Associate Professor Robyn Jamieson
Associate Professor Robyn Jamieson leads the Eye Genetics Group. Her research focuses on diseases that cause retinal degeneration, one of the most prevalent causes of blindness, affecting approximately 1 in 3000 people, both children and adults.
“Some retinal diseases occur in childhood,” Robyn says, “while others develop in adulthood. All have a profound impact on the individual and on society, with significant attendant costs. The associated visual impairment is irreversible, currently untreatable, generally worsens with age, and frequently leads to complete blindness.
“For some cases of retinal disease, there are significant new advances in treatment, with improvement in vision reported after trials using gene therapy. In order for patients to access these potentially sight-restoring trials, and for scientists and doctors to develop new therapeutic strategies, we need to know more about the underlying genetic error in patients.”

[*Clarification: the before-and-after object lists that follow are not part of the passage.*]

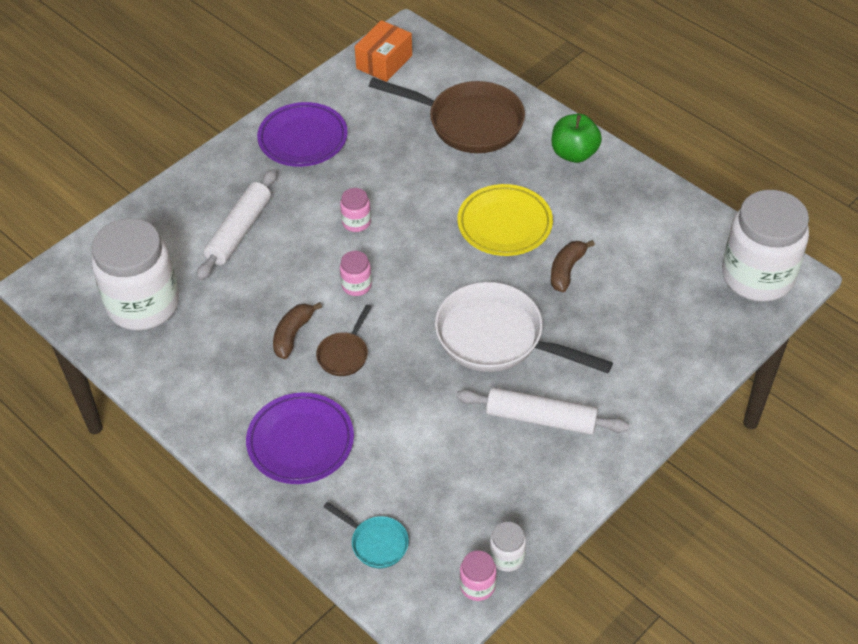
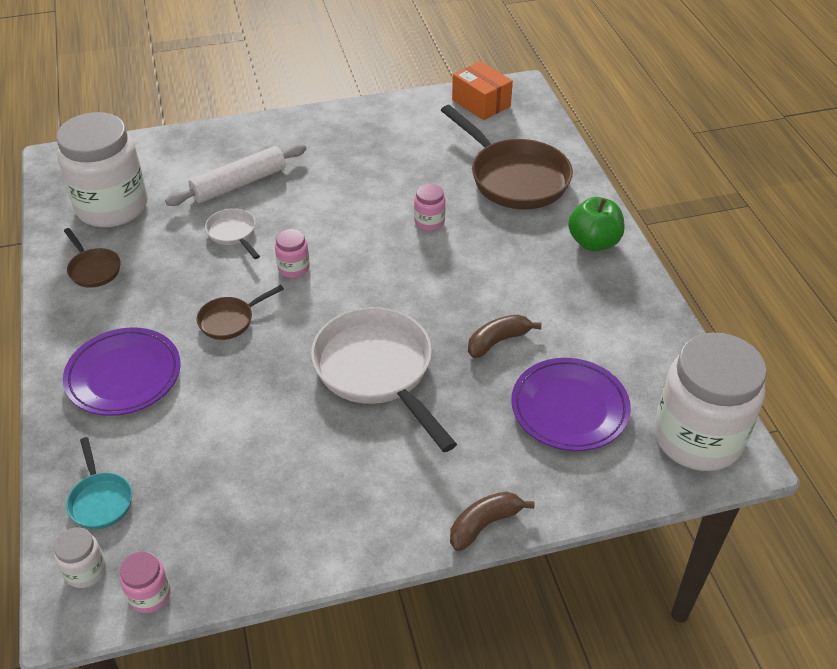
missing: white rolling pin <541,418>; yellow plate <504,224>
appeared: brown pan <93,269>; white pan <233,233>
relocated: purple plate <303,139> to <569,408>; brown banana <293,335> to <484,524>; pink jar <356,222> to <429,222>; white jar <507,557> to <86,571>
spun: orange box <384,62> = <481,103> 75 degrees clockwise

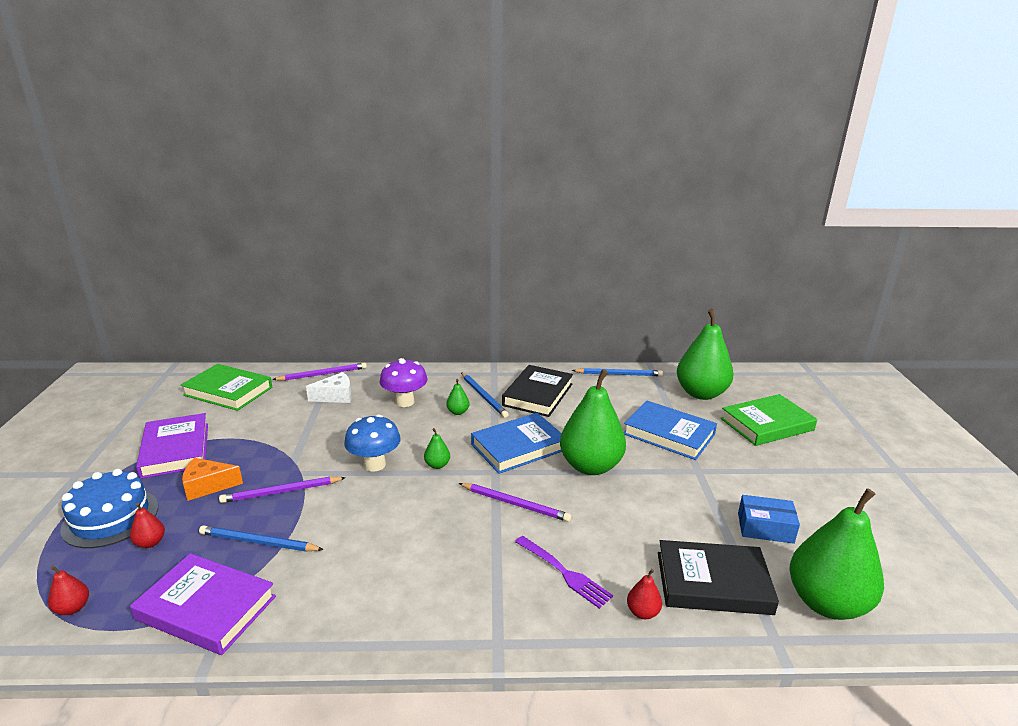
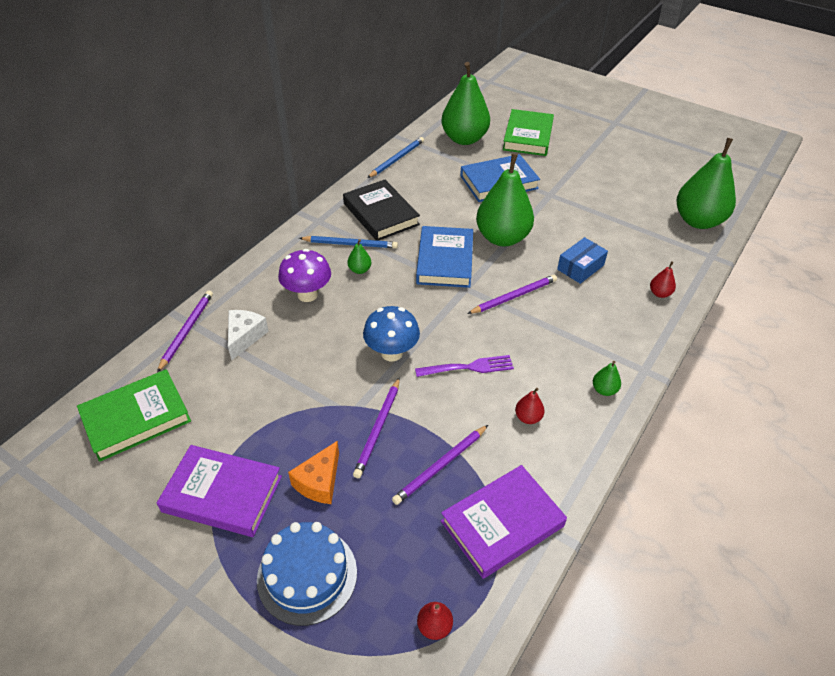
missing: black book <713,582>
relocated: red pear <150,543> to <528,417>; green pear <437,465> to <604,390>; purple fork <563,572> to <467,367>; blue box <765,528> to <580,267>
colour: blue pencil <258,542> to purple pencil <441,466>

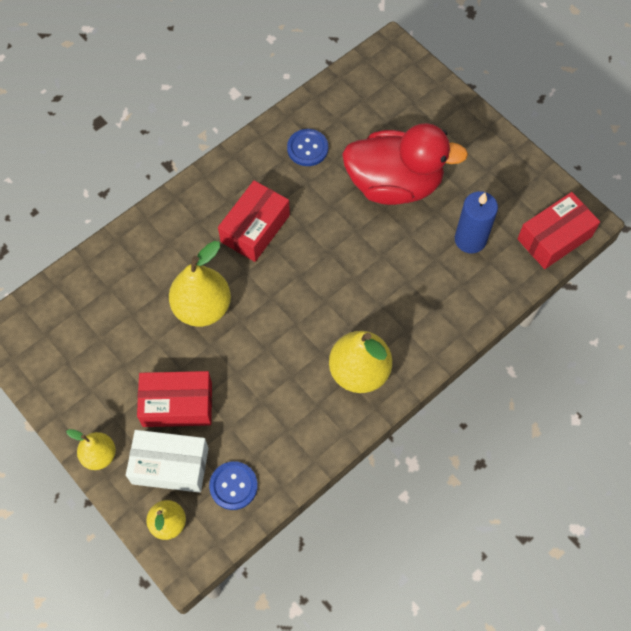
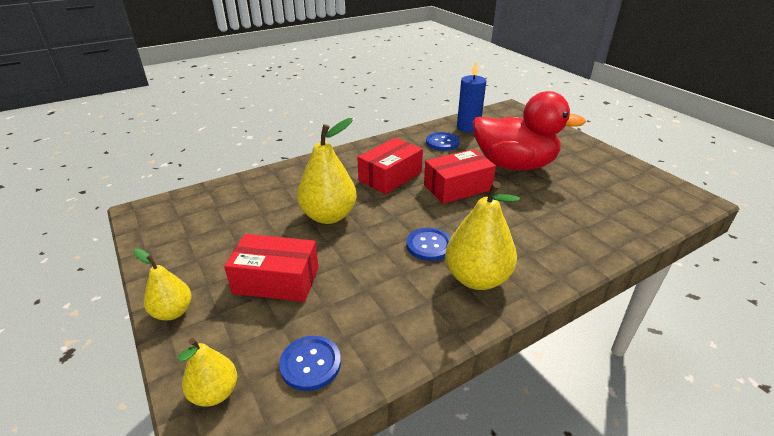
missing: white box <170,466>
appeared: blue button <429,245>
relocated: blue candle <470,239> to <468,127>; red box <554,238> to <457,187>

Robyn works closely with patients at the Children’s Hospital Westmead and has already discovered 12 genes that cause retinal degeneration and other eye disorders, but she’s aware that there are many more. She now aims to identify additional genetic causes of retinal degeneration using a new technique called Next Generation Sequencing, where every gene in an individual can be sequenced at once. This research, combined with studies of how the affected genes and proteins work, will allow her to find new ways to prevent or cure blindness.
“Blindness and impaired vision are extremely disabling for many in our community. There are often limited treatment options, and many of the underlying causes are not known. My research aims to use new ways to analyse the human genome to identify genetic causes and understand how they lead to blindness.”